Africa to be hit hard as UK foreign aid cuts revealed
The government said in February it would slash foreign aid spending by 40% - from 0.5% of gross national income to 0.3% - to increase defence spending to 2.5% after pressure from the US.
A Foreign Office report and impact assessment show the biggest cuts this year will come in Africa, with less spent on women's health and water sanitation with increased risks, it says, of disease and death.
Bond, a UK network of aid organisations, said women and children in the most marginalised communities would pay the highest price.
As well as less support for Africa, including big cuts in children's education, funding for the Occupied Palestinian Territories will fall by 21% despite promises to the contrary.
But the government said spending on multilateral aid bodies - money given to international organisations like the World Bank - would be protected, including the Gavi vaccine alliance, and it said the UK would also continue to play a key humanitarian role in hotspots such as Gaza, Ukraine and Sudan.
Baroness Chapman, minister for development, said: "Every pound must work harder for UK taxpayers and the people we help around the world and these figures show how we are starting to do just that through having a clear focus and priorities."
The government said the cuts follow "a line-by-line strategic review of aid" by the minister, which focused on "prioritisation, efficiency, protecting planned humanitarian support and live contracts while ensuring responsible exit from programming where necessary".
The Foreign Office said bilateral support - aid going directly to the recipient country - for some countries would decrease and multilateral organisations deemed to be underperforming would face future funding cuts.

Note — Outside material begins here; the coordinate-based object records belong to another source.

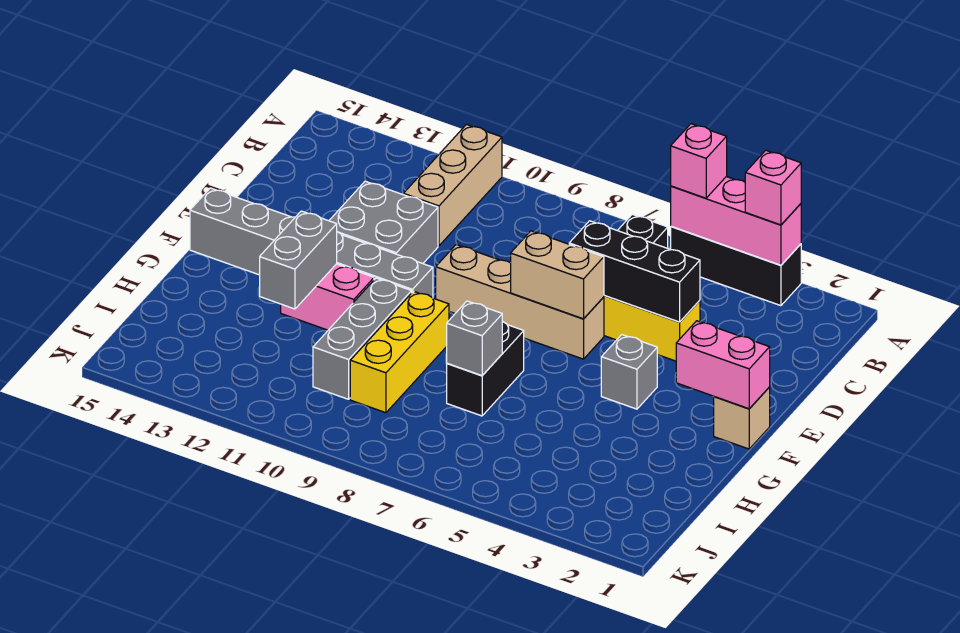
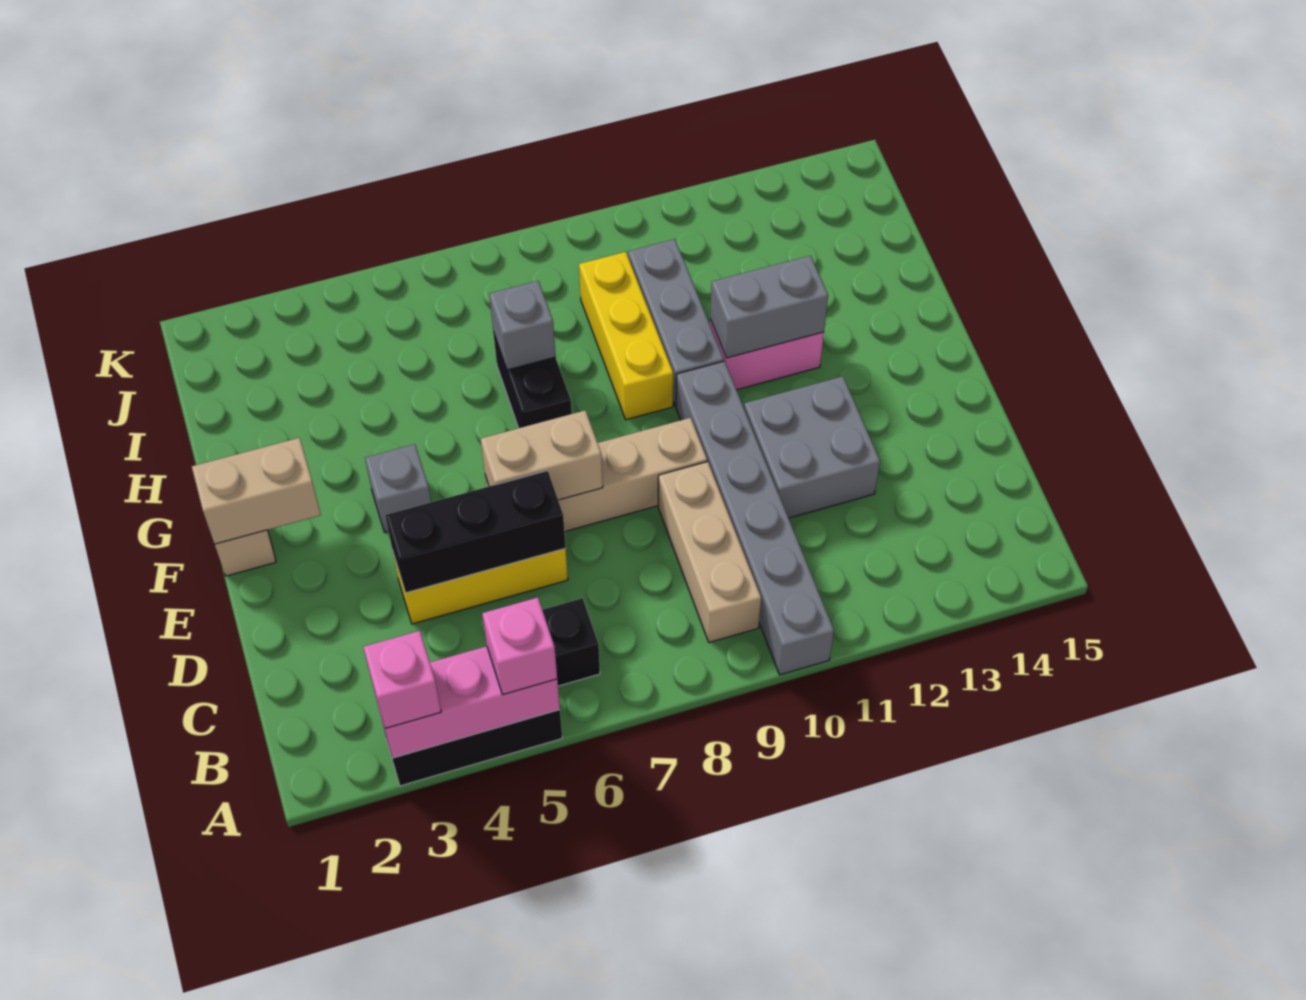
tan brick A11:C11 level 1 -> tan brick B9:D9 level 1
pink brick F1:F2 level 2 -> tan brick F1:F2 level 2
grey brick F10:F15 level 1 -> grey brick A10:F10 level 1
grey brick G12:H12 level 2 -> grey brick G11:G12 level 2

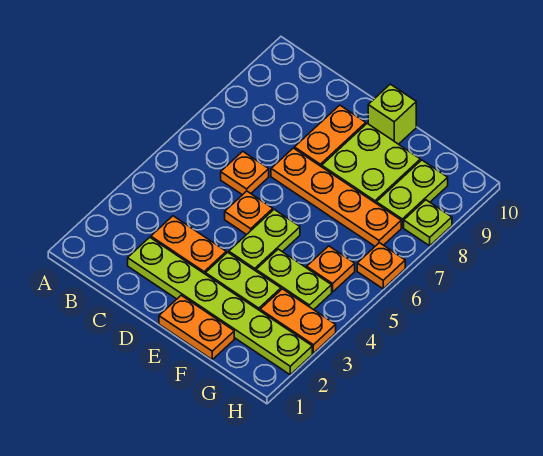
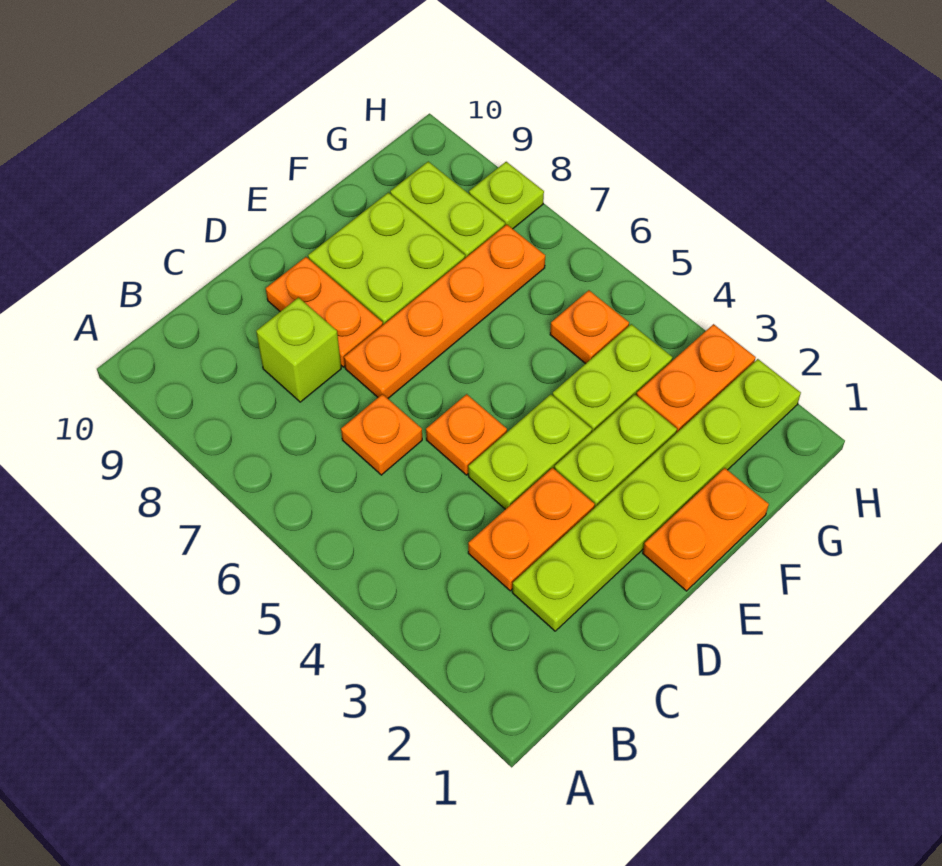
lime plate E4:E5 level 1 -> lime plate D4:E4 level 1
lime brick E10 level 1 -> lime brick C8 level 1
orange plate H6 level 1 -> none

It has not yet announced which countries will be affected.
Bond said it was clear the government was "deprioritising" funding "for education, gender and countries experiencing humanitarian crises such as South Sudan, Ethiopia and Somalia, and surprisingly the Occupied Palestinian Territories and Sudan, which the government said would be protected".
"It is concerning that bilateral funding for Africa, gender, education and health programmes will drop," Bond policy director Gideon Rabinowitz said.
"The world's most marginalised communities, particularly those experiencing conflict and women and girls, will pay the highest price for these political choices.
"At a time when the US has gutted all gender programming, the UK should be stepping up, not stepping back."
Foreign aid has come under intense scrutiny in recent years, with the one cabinet minister admitting the public no longer supports spending on it.
One organisation that escaped the cuts was the World Bank. The Foreign Office confirmed that the International Development Association (IDA), the World Bank's fund for the world's lowest income countries, would receive £1.98bn in funding from the UK over the next three years, helping the organisation benefit 1.9 billion people.
The Labour governments under Sir Tony Blair and Gordon Brown committed to increasing the overseas aid budget to 0.7% of national income.
The target was reached in 2013 under David Cameron's Conservative-Liberal Democrat coalition government, before being enshrined in law in 2015.
However, aid spending was cut to 0.5% of national income in 2021 under the Conservatives, blaming the economic pressures of Covid.